Editor’s Note: Since the writing of this article, the seriousness of the threat of COVID-19 in Iowa—and the world at large—has continued to escalate. There are now 29 confirmed cases of COVID-19 in Iowa, which is likely to rise, and mass closings of businesses and public spaces have taken place. The CDC is recommending self-isolation in all areas affected and avoiding all gatherings of more than 10 people. We at Little Village encourage you not to take this matter lightly. Please take every precaution to prevent the spread of this deadly virus: social distancing to the greatest degree possible, frequent hand-washing and avoiding touching your face or interacting with members of the community at high risk.
I don’t really want to talk about the coronavirus, but I think I kind of have to. The 17 confirmed cases of coronavirus in the state of Iowa have turned our peaceful quasi-city upside down. The university is suspending in-person classes until at least April 4, and perversely, I’m slightly jealous of the current students. We didn’t have a global pandemic when I was your age! Unfortunately, Mission Creek Festival, LV’s annual obsession, has also been canceled, hopefully to be rescheduled at some point in the future.
Clearly, this is an emotional time for everyone. This morning, I had a 45-minute phone conversation with my mother, wherein she listed all the people we know and ranked them in order of who she thinks is most likely to die.
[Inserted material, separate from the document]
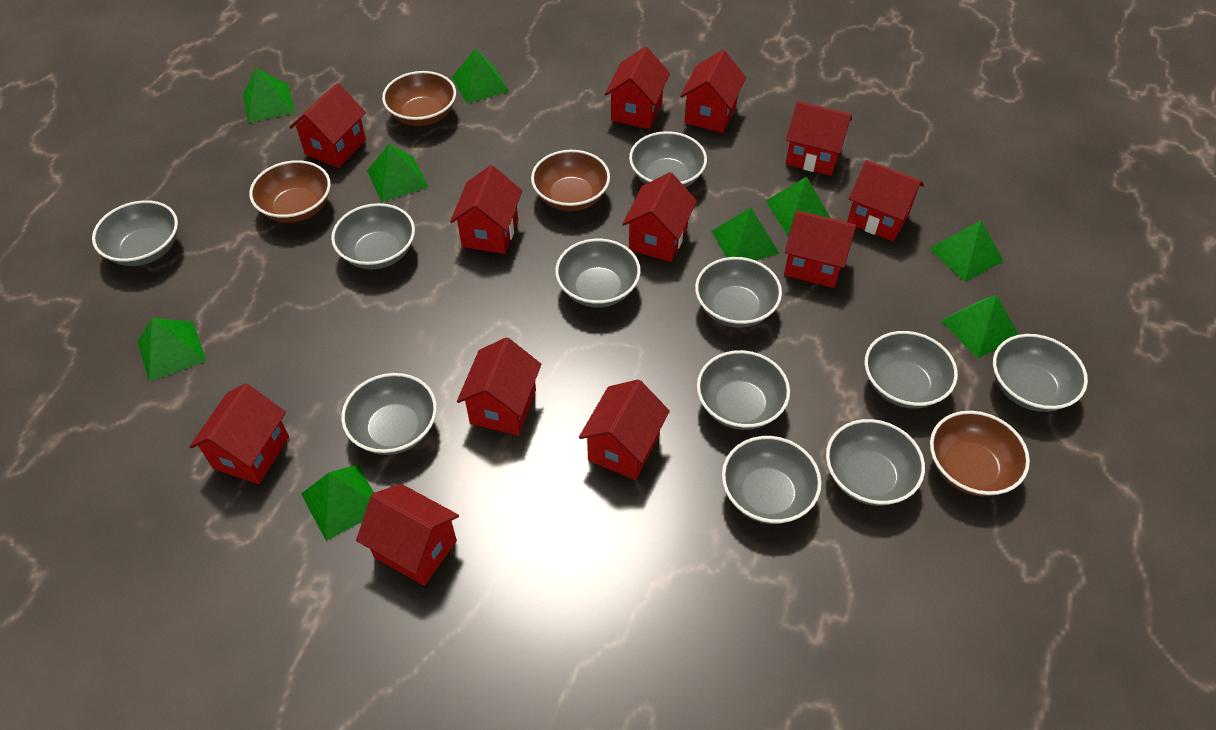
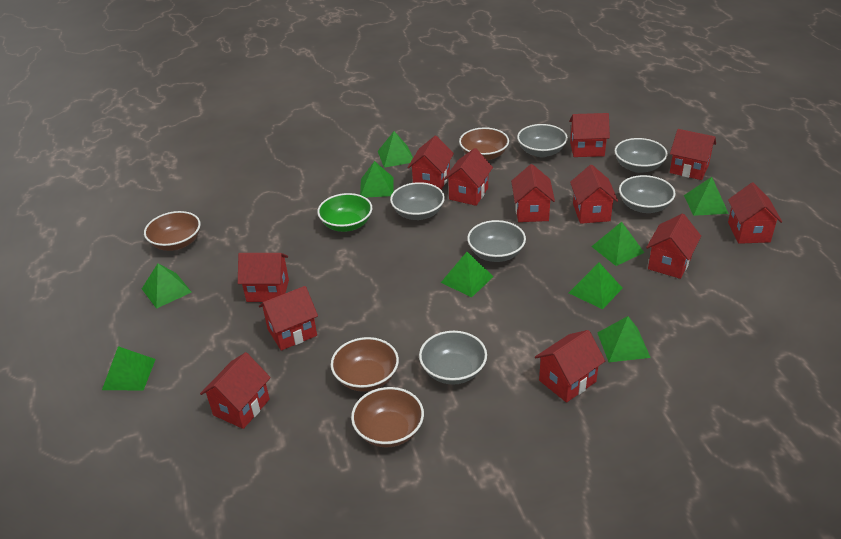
green bowl: 0 -> 1
grey bowl: 11 -> 6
She also asked if I’d be interested in moving home for a few weeks, so we can “spend our last moments together.” This kind of pessimism from the woman who has numerous 10-gallon drums of dehydrated food in her basement in case of apocalypse is a little disheartening. I asked one of my friends if she’d be interested in coming over for dinner, and she said yes, provided she can take my temperature upon her arrival.
I don’t mean to sound dismissive, but I think some people are being a little dramatic about this. This morning, I made the terrible mistake of walking down the paper products aisle at Hy-Vee, where a hollow-eyed stockboy cut me off. “We don’t have any more toilet paper,” he said, flinching as though I was going to strike him. In a tone one might use on a spooked horse, I replied, “That’s OK. I was looking for paper towels.” So replied this teenage grocery professional, “You’re not supposed to flush those down the toilet.” The fact that he even feels the need to say that means that maybe we need to calm down.
So, what is the appropriate response? Wash your hands thoroughly for 20 seconds at all the usual times and whenever you’ve exited a public place (personally, I like to sing the first couple of verses of Right Said Fred’s hit 1991 song “I’m Too Sexy,” but do whatever’s fun for you), keep your hands away from your face as much as possible and avoid the elderly people in your life like, um, the plague. And try to stay calm. Hyperventilating spreads germs that much faster.